However, it may be wise to preface these assessments with a word about my qualification to write on such matters, given that many have questioned it.  As mentioned above, I have been told that as someone out of the country for the past three years, I am out of touch, and clearly unable to form a reliable judgment about American politics.  This seems to me a bit like a corporation telling the accountant who audits them that because they’re not part of the company, they just don’t understand what it’s like, and aren’t qualified to form a judgment, or like a sports team telling an referee that because he’s not there with them dribbling the ball, he isn’t qualified to judge.  In most settings, the position of an outside observer is considered a privileged, rather than a handicapped one—someone who’s above the heat and emotion of the fray, and is able to see better what the various sides are really up to; someone who can see the big picture and put it all into perspective rather than just a small slice of it.  Now, I don’t really want to claim to be such a privileged observer—after all, I’m hardly dedicating all my time and attention to watching American politics, as a referee would to a game.  But I do think I can at least claim to be a qualified observer, well-enough informed, not necessarily to tell you how to vote, but at least to form a defensible judgment about how I will vote.  I make it a point to follow the gist of American political news, though not to be inundated by it, and to read both reports and opinion pieces from sources covering a great swath of the political spectrum, and from sources both within and without the US. I may not know a lot of stuff that would be helpful to know, but none of us have time to inform ourselves about everything.

I am also told sometimes, that being in Britain, I am no doubt subjected to the liberal, anti-American bias that clouds the judgment of the rest of the world.  The assumption that drives this remarkably common accusation is that only Americans, really, are qualified to form intelligent judgments about politics.  If the rest of the world is skeptical of American policies, it is only because they are anti-American.  If the rest of the world is to the left of America, that is proof that they are all socialists.  This is exceedingly hubristic.  It may well be that Americans have some superiorities of judgment on certain matters, but surely we should recognize that other countries are likely to have better judgment on a number of matters as well.  I am not suggesting that Britons and Germans and Brazilians should be allowed to vote in American elections, but their perceptions of American politics can offer valuable insights that American commentators often miss.  Seeing how Britons see American politics has helped me see it much better, not worse.


Some Specific Issues 

Now, my particular assessments of the candidates.  I shall offer these by evaluating first what seem to me to be the most important arguments to vote for Romney, or against Obama, and then what seem to me to be the most important arguments to vote for Obama, or against Romney.  Obviously, I will leave out a great number of issues, either because I don’t consider them so important, or because I don’t know enough about them to make an informed judgment, or because, while they may be important, it does not seem that the candidates particularly stand out from one another on them.  I shall also try to be quite brief in summarizing my assessment of the candidates, without trying to defend it at length, though I think in each case, I could provide good reasons for the assessment.  I will omit what seem to me some of the more absurd arguments (e.g., that Obamacare, and Obama’s program of redistributive taxation in general, amounts to “legalized theft,” and must therefore be opposed by any Bible-believing Christian.  I have written on this issue at some length—see for instance here, here, here and here).


Reasons to Vote for Romney/Against Obama

R1. Abortion

Argument: Abortion is the most urgent issue for Christians today in American politics.  There is no greater evil that is being perpetrated in our nation, with more than a million unborn babies killed every year.  Obama is the most pro-choice president we’ve ever had, deeply beholden to the abortion lobby, and has already done a great deal, not least through the healthcare legislation, to advance the pro-choice agenda.  Romney, whatever the ambiguities in his record, seems to be decidedly pro-life now, and is at least dependent on a pro-life constituency.  He will appoint justices that could one day overturn Roe v.

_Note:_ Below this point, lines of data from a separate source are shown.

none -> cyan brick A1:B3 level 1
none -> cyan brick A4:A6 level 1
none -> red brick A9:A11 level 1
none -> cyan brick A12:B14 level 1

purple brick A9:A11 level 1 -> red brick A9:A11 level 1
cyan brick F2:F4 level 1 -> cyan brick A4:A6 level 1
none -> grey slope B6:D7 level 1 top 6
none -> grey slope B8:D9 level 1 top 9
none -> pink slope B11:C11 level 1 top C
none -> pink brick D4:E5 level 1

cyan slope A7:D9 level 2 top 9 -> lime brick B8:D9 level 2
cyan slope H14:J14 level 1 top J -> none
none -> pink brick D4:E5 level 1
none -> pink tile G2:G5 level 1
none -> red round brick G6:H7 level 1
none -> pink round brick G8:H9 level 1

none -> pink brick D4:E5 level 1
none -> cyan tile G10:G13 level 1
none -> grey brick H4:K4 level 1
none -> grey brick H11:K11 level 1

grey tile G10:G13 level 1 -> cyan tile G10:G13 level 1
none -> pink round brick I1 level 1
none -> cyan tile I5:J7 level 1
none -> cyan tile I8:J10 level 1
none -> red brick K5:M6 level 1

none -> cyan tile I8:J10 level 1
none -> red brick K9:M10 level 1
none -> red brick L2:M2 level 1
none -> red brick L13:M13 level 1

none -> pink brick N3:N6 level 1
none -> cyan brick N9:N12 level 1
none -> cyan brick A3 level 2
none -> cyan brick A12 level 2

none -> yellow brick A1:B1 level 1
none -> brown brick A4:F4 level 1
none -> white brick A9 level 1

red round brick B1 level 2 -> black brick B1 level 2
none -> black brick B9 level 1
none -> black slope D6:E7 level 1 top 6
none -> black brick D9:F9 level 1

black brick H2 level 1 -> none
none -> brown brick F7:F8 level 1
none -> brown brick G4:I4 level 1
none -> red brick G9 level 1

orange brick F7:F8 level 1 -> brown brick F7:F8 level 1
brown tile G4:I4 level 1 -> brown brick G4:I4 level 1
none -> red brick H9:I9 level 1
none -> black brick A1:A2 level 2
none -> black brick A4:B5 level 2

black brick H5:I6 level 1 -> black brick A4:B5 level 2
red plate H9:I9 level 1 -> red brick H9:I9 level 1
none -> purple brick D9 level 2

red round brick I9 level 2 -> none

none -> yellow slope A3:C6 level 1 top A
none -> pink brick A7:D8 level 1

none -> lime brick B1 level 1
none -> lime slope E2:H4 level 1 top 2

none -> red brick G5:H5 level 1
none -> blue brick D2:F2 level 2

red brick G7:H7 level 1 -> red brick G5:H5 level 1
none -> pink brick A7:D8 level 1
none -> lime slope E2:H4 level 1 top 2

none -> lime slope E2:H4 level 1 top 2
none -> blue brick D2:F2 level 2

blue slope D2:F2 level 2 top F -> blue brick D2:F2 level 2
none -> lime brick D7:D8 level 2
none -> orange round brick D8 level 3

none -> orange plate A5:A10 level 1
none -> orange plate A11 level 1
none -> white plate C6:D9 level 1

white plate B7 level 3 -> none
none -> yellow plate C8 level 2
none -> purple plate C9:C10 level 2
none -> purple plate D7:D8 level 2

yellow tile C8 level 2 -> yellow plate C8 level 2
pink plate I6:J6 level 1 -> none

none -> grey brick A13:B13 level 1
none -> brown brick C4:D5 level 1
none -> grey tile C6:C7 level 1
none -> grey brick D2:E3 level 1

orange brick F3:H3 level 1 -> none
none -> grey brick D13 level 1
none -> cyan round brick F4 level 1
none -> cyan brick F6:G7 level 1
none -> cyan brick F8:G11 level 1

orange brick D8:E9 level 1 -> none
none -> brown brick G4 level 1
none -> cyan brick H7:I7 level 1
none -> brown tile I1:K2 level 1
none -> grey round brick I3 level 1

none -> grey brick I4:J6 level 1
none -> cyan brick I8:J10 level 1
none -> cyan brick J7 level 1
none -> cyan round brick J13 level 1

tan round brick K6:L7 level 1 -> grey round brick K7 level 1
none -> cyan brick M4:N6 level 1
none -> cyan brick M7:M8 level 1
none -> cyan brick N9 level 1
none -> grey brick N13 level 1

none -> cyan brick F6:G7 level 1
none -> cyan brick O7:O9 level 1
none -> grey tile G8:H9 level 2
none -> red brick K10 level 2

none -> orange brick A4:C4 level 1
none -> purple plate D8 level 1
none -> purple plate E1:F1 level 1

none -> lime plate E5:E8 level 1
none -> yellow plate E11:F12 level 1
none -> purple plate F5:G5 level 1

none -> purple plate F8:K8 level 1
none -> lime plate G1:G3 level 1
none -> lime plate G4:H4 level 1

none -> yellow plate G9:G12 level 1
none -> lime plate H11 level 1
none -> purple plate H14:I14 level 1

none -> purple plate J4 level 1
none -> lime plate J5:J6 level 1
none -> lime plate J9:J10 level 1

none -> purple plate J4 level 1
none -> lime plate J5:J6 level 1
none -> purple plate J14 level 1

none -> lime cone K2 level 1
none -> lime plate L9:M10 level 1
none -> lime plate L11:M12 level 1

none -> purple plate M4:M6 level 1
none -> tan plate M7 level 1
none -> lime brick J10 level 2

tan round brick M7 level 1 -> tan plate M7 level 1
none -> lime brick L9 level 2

Wade, and he will enact legislation that helps restrict abortion.

Counter-argument: There is little evidence that Romney has particularly strong pro-life convictions or is likely to spend much of his limited political capital in that direction.  In any case, more importantly, there is little evidence that having a pro-life president makes that much difference—it hasn’t seemed to in the past, and despite 25 years of Republican presidency since it was passed, Roe v. Wade remains firmly on the books.  Abortion will only be resolved by large-scale cultural change, not by executive order.  What is legally feasible is constrained by the morals of a people; the Supreme Court will not overturn Roe v. Wade so long as abortion is a widely-accepted cultural practice, nor is it clear that they should attempt to do so.  

Rebuttal: However, rhetoric and symbolism matters.  It matters that we have a president who stands for a pro-life agenda, who represents a pro-life constituency, rather than one who  Having a president who stands for a pro-life agenda vs. one who stands for a pro-abortion agenda.  It says something about who we are as a nation, and can work to influence the national mood and climate so as to create a more inhospitable climate for the abortion lobby.  Plus, short of overturning abortion, there is a good deal that can be done legislatively to curtail some of its worst evils (e.g., abortion for young teenage girls without requirement of parental consent or even notification).

Verdict: On this score, it seems clear that Romney is not only the lesser evil, but that Obama is so beholden to the abortion lobby that it becomes quite difficult, though not impossible, to ignore this issue and support him on other grounds.


R2. “Family Values”

Argument: The forces of “secular humanism,” largely represented by the left and by Obama, are making war on America’s Christian heritage and on the family in particular.  Abortion is a prominent example of this, but so are gay rights and the many other ways in which liberals seek to privilege personal autonomy over against traditional moral norms.  Romney, as a Mormon, is committed to protecting traditional Judeo-Christian values.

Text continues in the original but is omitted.